Principles of Neuroplasticity

Want to know how to learn or comeback from an injury? Then this article is for you. We look at the principles of Neuroplasticity and what it means for your life.

What is Neuroplasticity

Neuroplasticity is the brain’s ability to change, strengthen and build new neural pathways.

It’s made up of two words. Neural, which means relating to the nervous system and Plasticity, which means the ability to change and adapt.

The focus of Neuroplasticity has been helping people relearn behaviour and use of their body after brain injury.

However, the principles can be used to understand the way to learn new skills and behaviour in everyday life. It also explains how the environment changes our brain (experience dependent neural plasticity).

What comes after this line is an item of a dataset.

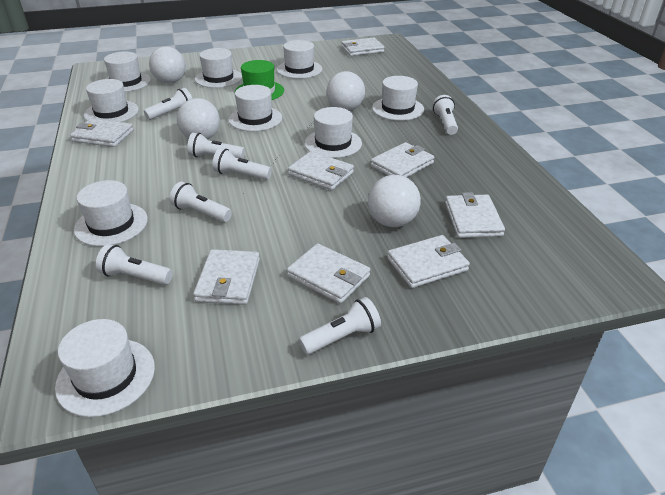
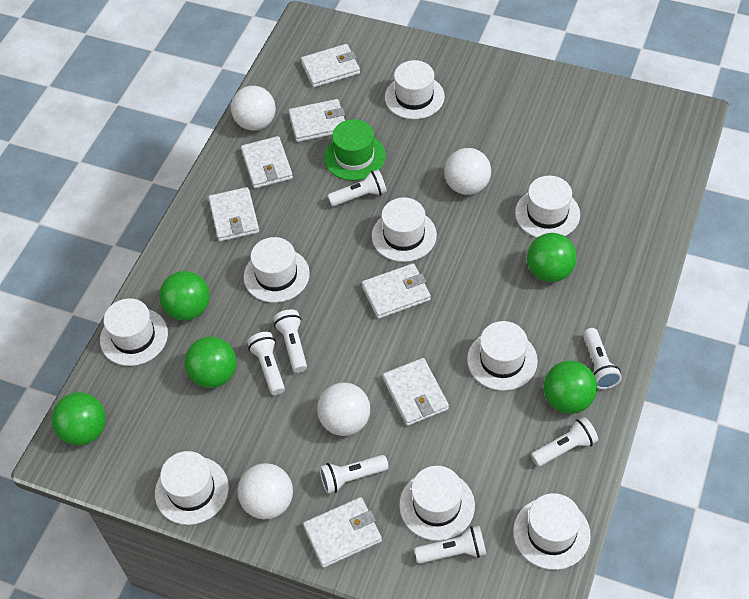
green ball: 0 -> 5
white wallet: 8 -> 7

Before we understood the brain fully, we believed that only young people had brain plasticity. We now know that older brains also have the same ability, just at a reduced level. The idea is only a few decades old.

Lets have a look at the 10 principles of neuroplasticity to understand how we can use it in our lives.

The 10 Principles Neuroplasticity For Your Life

10 Principles of Neuroplasticity that happen in your brain

10 principles were presented by Kleim and Jones Paer in the journal of speech and language.

They are…

1. Use it or lose it

When you don’t do something for a long period of time the neural circuits will degrade.

If you used to play the guitar or any other instrument and then did not touch it for a few years, you know what this feels like.

2. Use it and improve it

This is the opposite of principle one. Practice makes perfect as they say. Not quite, as you must practice properly. But it gets the point across.

What it means is, the more you do something, the stronger the neural pathway. Practice the guitar everyday in a structured manner and you will get better.

What they also found was that if someone had an injured arm, the brain would prioritize that arm when the person did rehabilitation exercises. Our brain prioritises the weaker, injured side.

3. Specificity matters

In order for Neuroplasticity to be effective it must be specific to what the person wants to achieve.

You can practice the movement of your fingers that will make them more dexterous to play the guitar, but if you are not specific and play the guitar, your skills will not improve. 

This is because the training experience dictates the specific brain function it targets.

4. Repetition matters

The more you do something the better it is. This is why you see musicians, athletes and boxers all drilling the basics over and over again.

Another example is writers. They say if you want to get better at writing, write.

This might seem obvious, but people underestimate how much repetition effects the how well and quickly their skills develop. So remember to get sufficient repetition.

5. Intensity matters

Everyone is different so the intensity (length of sessions and how many sessions) will vary.

However, in a therapeutic setting they found that the more intense the rehabilitation session, the greater the improvement. So make sure you do anything with sufficient intensity.

6. Time matters

This means the earlier after injury you rehabilitate the better. Otherwise maladaptive and compensatory behaviors kick in.

This can apply to learning a new skill. When you start, begin on the right foot otherwise you will develop bad patterns that will be harder to reverse.

I found this when I was injured from lifting, if a practiced a much lighter form of the exercise while getting better, I would improve quicker and not pick up bad habits.

7. Salience matters

Meaning matters when you want the brain to adapt

When something is emotionally important to us we will improve faster.

We must be clear on why we are doing something and why it has meaning to us.

This applies to both therapy and everyday skills. For instance if we are learning the guitar so we can play our daughters favourite song at her wedding, then our brain will adapt to the new skills better and faster.

8. Age matters

Although we have made discoveries  that older people are able to build and strengthen neural pathways, there is a difference between young and older people.

Younger brains are more adaptable. Over 55 it changes, so it will take longer and over an extended period.

9. Transference or generalizations

Improving one area will help other areas as well.

In speech rehabilitation they found that when someone was able to speak louder, their swallowing also improved.

Many people have discovered that Kettlebell swings helped in other athletic endeavour’s that seem to have no direct connection with the muscles worked in the swing.

In Kettlebell circles they call this “The what the hell affect.”

This shows, there is still much we do not understand about how to learn and the the brain.

10. Interference

Neuroplasticity works both ways, you can also create bad behaviour.

If you start by practicing the guitar incorrectly, that is what your brain will adapt to.

Those of us who like to learn things from YouTube can fall into this trap. Without someone to correct you it can be easy to build bad habits.

Trainers often say they would rather train a complete beginner than someone who has some experience. They know they will have to correct many bad habits with the latter.

Principles of Neuroplasticity Conclusion

Neuroplasticity is the brains ability to adapt and change to new stimulus and behaviour.

It has been discovered in the last few decades and we are still learning about the brains powers.

Neuroplasticity is used mainly to improve functional outcomes after brain damage and for speech rehabilitation. However we can apply it’s 10 principles to learning anything new.

After reading the Ten Principles of Neuroplasticity you probably remember them occurring in your own life.